RMCT has also been studied in patients with demyelinating neuropathy. In a previous study, a significant difference was found in the RMCT of 30 healthy subjects and 12 patients with Guillain-Barre syndrome who were diagnosed within one week [14]; hence, RMCT was deemed to be useful for the early diagnosis of focal segmental demyelinating polyneuropathy, affording this measure a novel clinical utility. In the study of Inaba et al. [24], RMCT was measured in 11 patients with chronic inflammatory demyelinating neuropathy and 10 with Guillain-Barre syndrome, wherein the authors found that the RMCT increasingly normalized as muscle strength recovered. Taken together, such studies illustrate the applicability of the RMCT to various diseases involving the motor root segment. Furthermore, measuring the RMCT is a non-invasive procedure and has the potential to be applied to additional fields given its ability to detect diseases in their early stages and to also assess functional recovery. Therefore, additional research on the use of the RMCT is warranted going forward.

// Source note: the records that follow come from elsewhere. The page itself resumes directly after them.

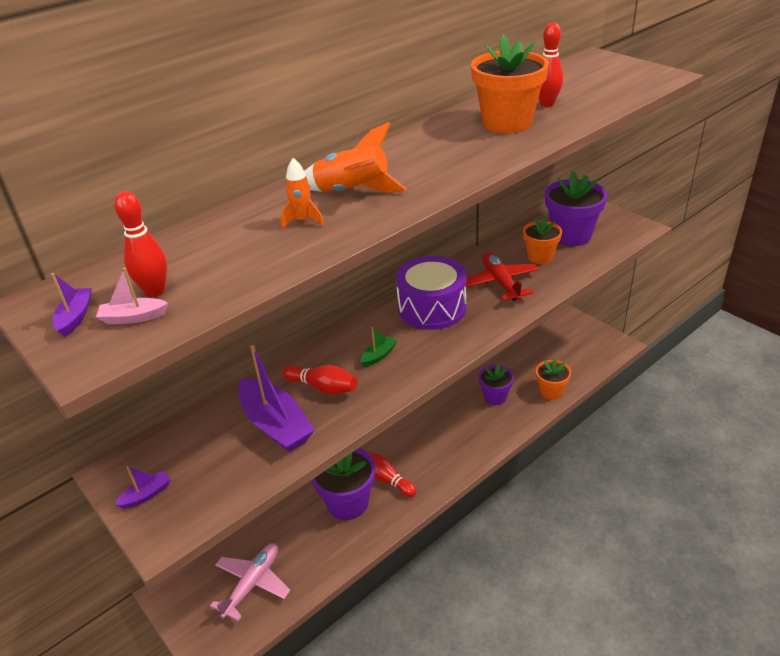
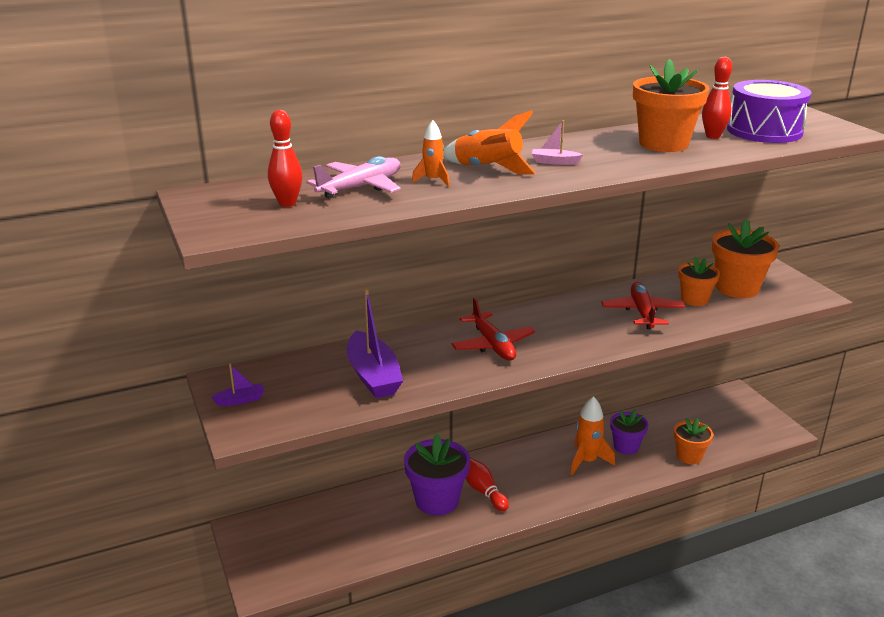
camera: 15 degrees right, 10 degrees down
(75, 317) = (219, 208): purple boat -> none
(133, 317) = (262, 216): pink boat -> pink boat (554, 162)
(253, 583) = (320, 543): pink plane -> pink plane (361, 187)
(323, 387) = (429, 358): red bowling pin -> none
(378, 355) = (492, 345): green boat -> red plane
(432, 308) = (562, 319): purple drum -> purple drum (764, 131)
(467, 421) = (587, 461): none -> orange rocket
(571, 235) = (737, 288): purple flower pot -> orange flower pot

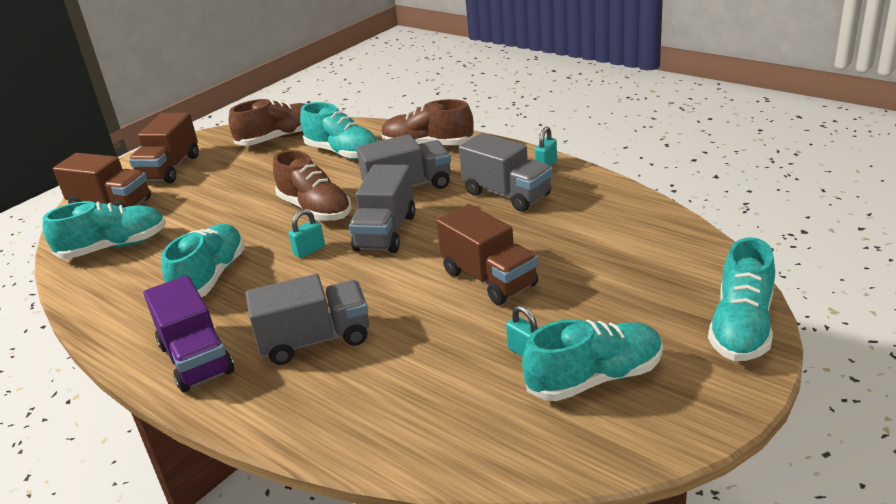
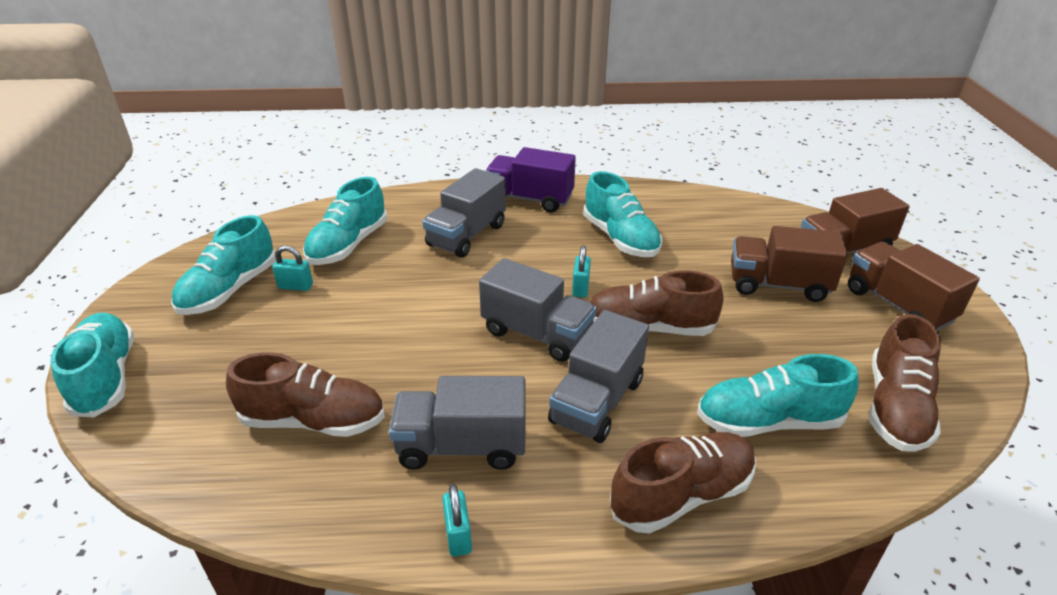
camera: 135 degrees right, 5 degrees up
(114, 247) = (746, 225): turquoise shoe -> turquoise shoe (348, 245)
(386, 233) = (537, 333): grey truck -> grey truck turned 150 degrees clockwise
(489, 279) = (379, 330): brown truck -> brown truck (778, 285)
(585, 236) = (314, 421): none -> brown shoe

This study had several limitations. It was retrospective in nature, requiring additional investigations to validate our results. Additionally, our participants were limited to Koreans; hence, validation among patients of other ethnicities is also required. Our patients comprised a single group diagnosed with C8/T1 radiculopathy that was relatively heterogeneous; future studies that analyze various subgroups of patients (such as those with acute versus chronic lesions or mild versus severe symptoms), would further clarify the relationship between RMCT and radiculopathy. Finally, there were potential limitations in terms of measurement. For example, it is difficult to apply our methods at some spinal root levels because reliable recording of the F-wave is possible only from distal muscles [25]. Moreover, it was challenging to measure the RMCT when reliable motor evoked potentials or compound muscle action potentials could not be obtained owing to severe peripheral nerve lesions in the distal limbs.

Conclusion

We demonstrated that the RMCT is delayed in the root lesions of patients with C8/T1 level radiculopathy. This noninvasive method (compared to EMG) can have an adjuvant role in diagnosing radiculopathy at certain spinal levels. Our study may be a good milestone for future clinical applications of RMCT as related to patients with radiculopathy. However, it is important to validate our results through additional multi-center, multi-ethnic studies.